The swearing-in of Justice Kekere-Ekun as Acting Chief Justice of Nigeria ahead of Senate confirmation of her appointment is still generating hot debate in the legal profession. Recall it was a former Cross River Governor and lawyer, Donald Duke that started the debate. As a constitutional lawyer, what is your perspective on its legality?

It is evidently clear that the assertions proffered by Mr. Donald Duke, the former Governor of Cross River State, regarding the swearing-in of Justice Kekere-Ekun as Acting Chief Justice of Nigeria—prior to her confirmation—exhibit a profoundly disturbing misunderstanding of the legal framework governing such appointments. One must critically assess how someone can maintain such a political stance with misplaced confidence in his interpretation of the law under these circumstances.

To commence, Section 231(1) of the 1999 Constitution states: “The appointment of a person to the office of Chief Justice of Nigeria shall be made by the President on the recommendation of the National Judicial Council, subject to confirmation of such appointment by the Senate.” This provision empowers the President to appoint an acting Chief Justice when the office is vacant or when the incumbent is incapacitated.

Moreover, Section 231(4) explicitly delineates that until a new Chief Justice has been confirmed and has assumed office, the President is authorised to appoint the most senior Justice of the Supreme Court to fulfil these functions in an acting capacity. Therefore, the swearing-in of Justice Kekere-Ekun is not merely permissible; it is essential for the uninterrupted continuity of judicial leadership.

Furthermore, the assertion that her swearing-in is illegal fundamentally disregards the constitutional provisions that permit such actions during periods of vacancy. While the confirmation process by the Senate is undeniably vital, it does not preclude the President from appointing an acting Chief Justice in the interim. This appointment is temporary, lasting a maximum of three months, as elucidated by Senator Adeniyi Adegbonmire, a distinguished Senior Advocate of Nigeria and Chairman of the Senate Committee on Judiciary, Human Rights and Legal Matters, who dismissed Mr. Duke’s position, affirming, “An acting CJN can only act for three months.” Thus, Mr. Duke’s claim of a fundamental infringement of the Constitution is entirely unfounded.

Moreover, to insist on delaying the swearing-in until confirmation could engender a significant void in judicial leadership, which would be detrimental to the effective functioning of the judiciary. The Senate’s role is to confirm appointments; any legitimate concerns regarding an appointee should be addressed during the confirmation process, rather than permitting the judiciary to function without leadership. The office of Chief Justice of Nigeria is integral to our democratic governance.

I assert, without equivocation, that the President’s swearing-in of the Acting Chief Justice is constitutionally sound. Additionally, the Attorney General of the Federation, Prince Fagbemi, SAN is, beyond doubt, one of the most erudite legal minds in the nation.
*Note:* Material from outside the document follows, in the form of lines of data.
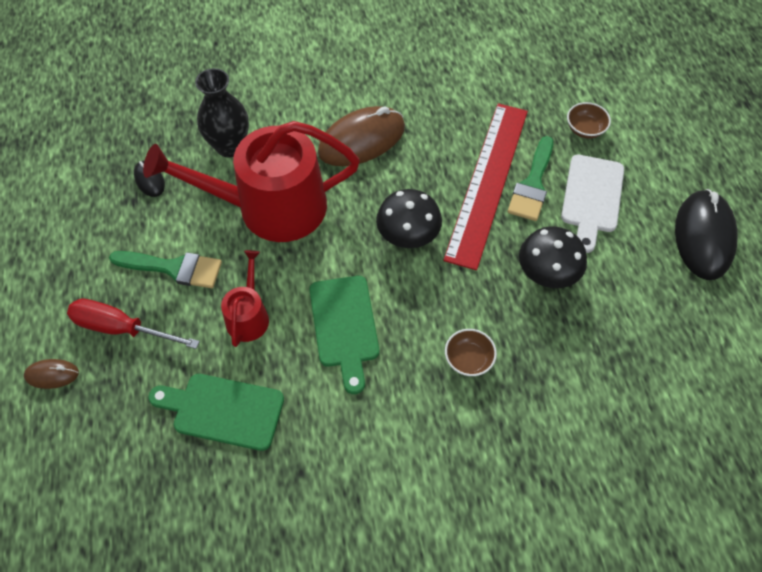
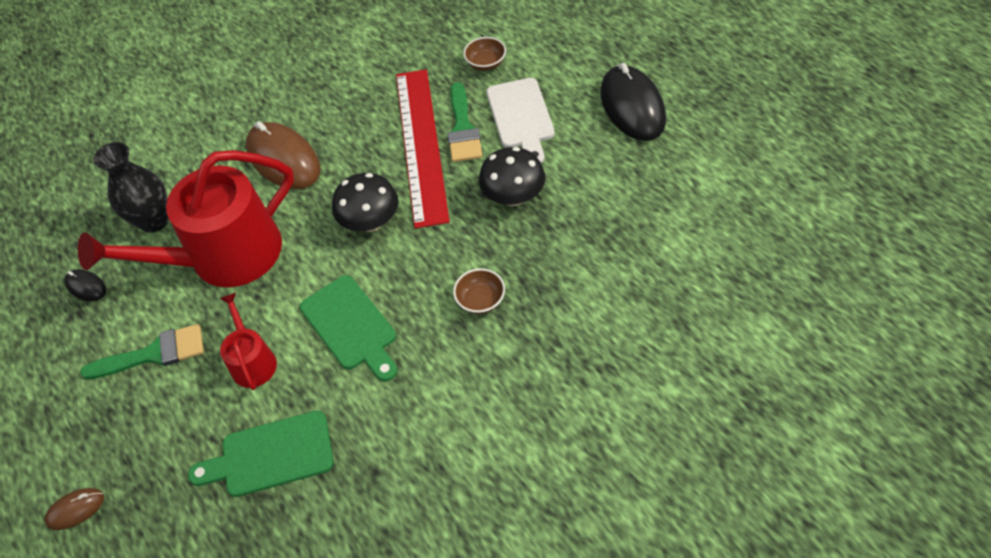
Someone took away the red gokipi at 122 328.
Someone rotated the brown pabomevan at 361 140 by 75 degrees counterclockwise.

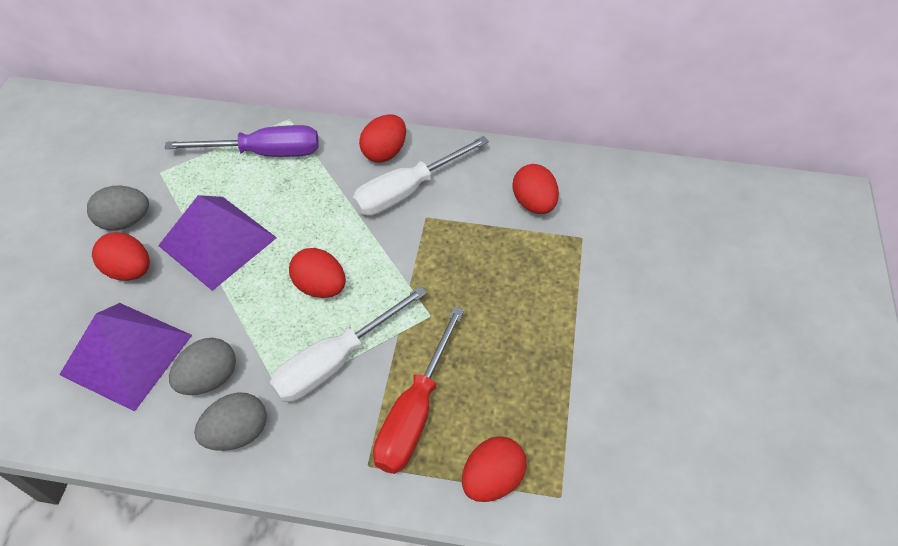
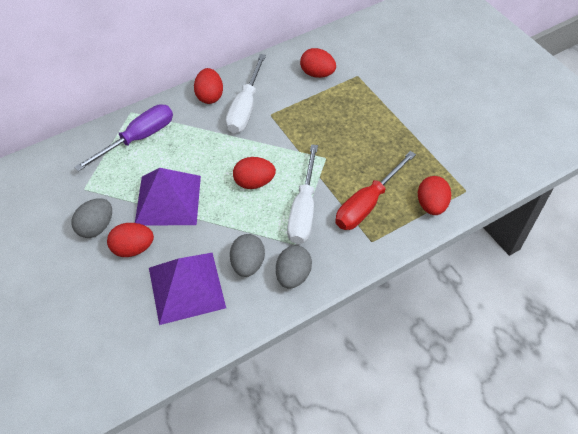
Someone rotated the red gokipi at 415 412 by 60 degrees clockwise.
It is disconcerting that some individuals, who cannot be considered a knowledgeable authority on matters of law and constitutionalism, would choose to undermine such a noble office with their jejune arguments.
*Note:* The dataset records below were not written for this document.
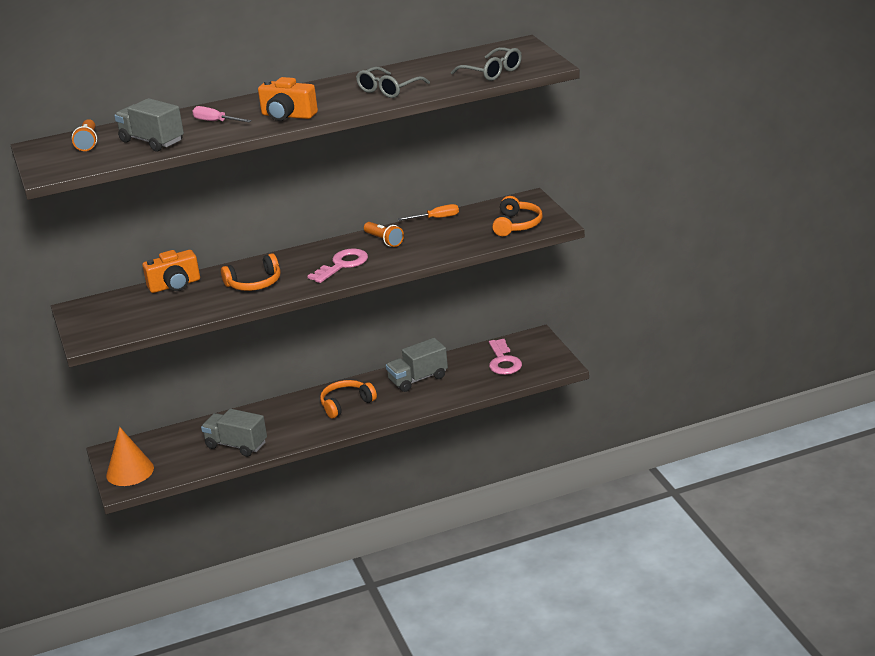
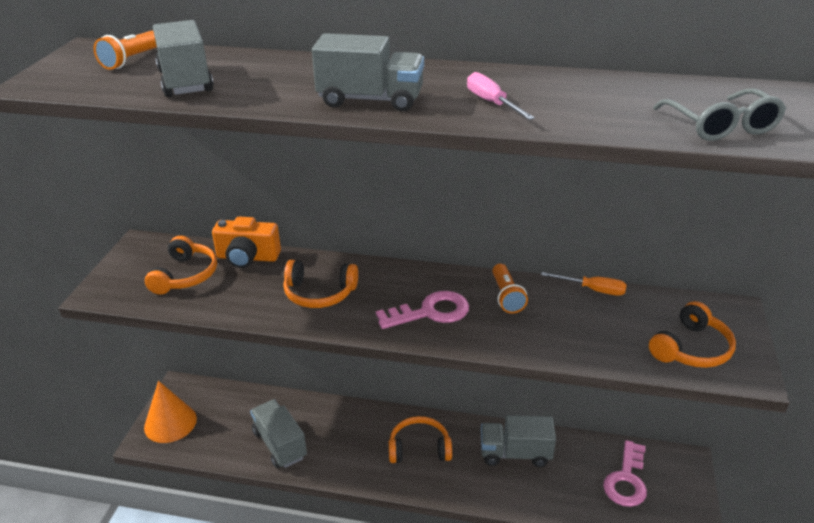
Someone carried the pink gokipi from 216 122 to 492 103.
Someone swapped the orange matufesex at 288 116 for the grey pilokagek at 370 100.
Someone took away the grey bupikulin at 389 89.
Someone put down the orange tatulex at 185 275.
In conclusion, it is imperative to engage with the legal framework in a thoughtful and precise manner. Such comments, rather than enriching the discourse, reveal a regrettable lack of understanding of the constitutional provisions governing such appointments. It is essential for public figures, particularly those with legal backgrounds, to ensure that their statements reflect a comprehensive grasp of the legal principles at hand.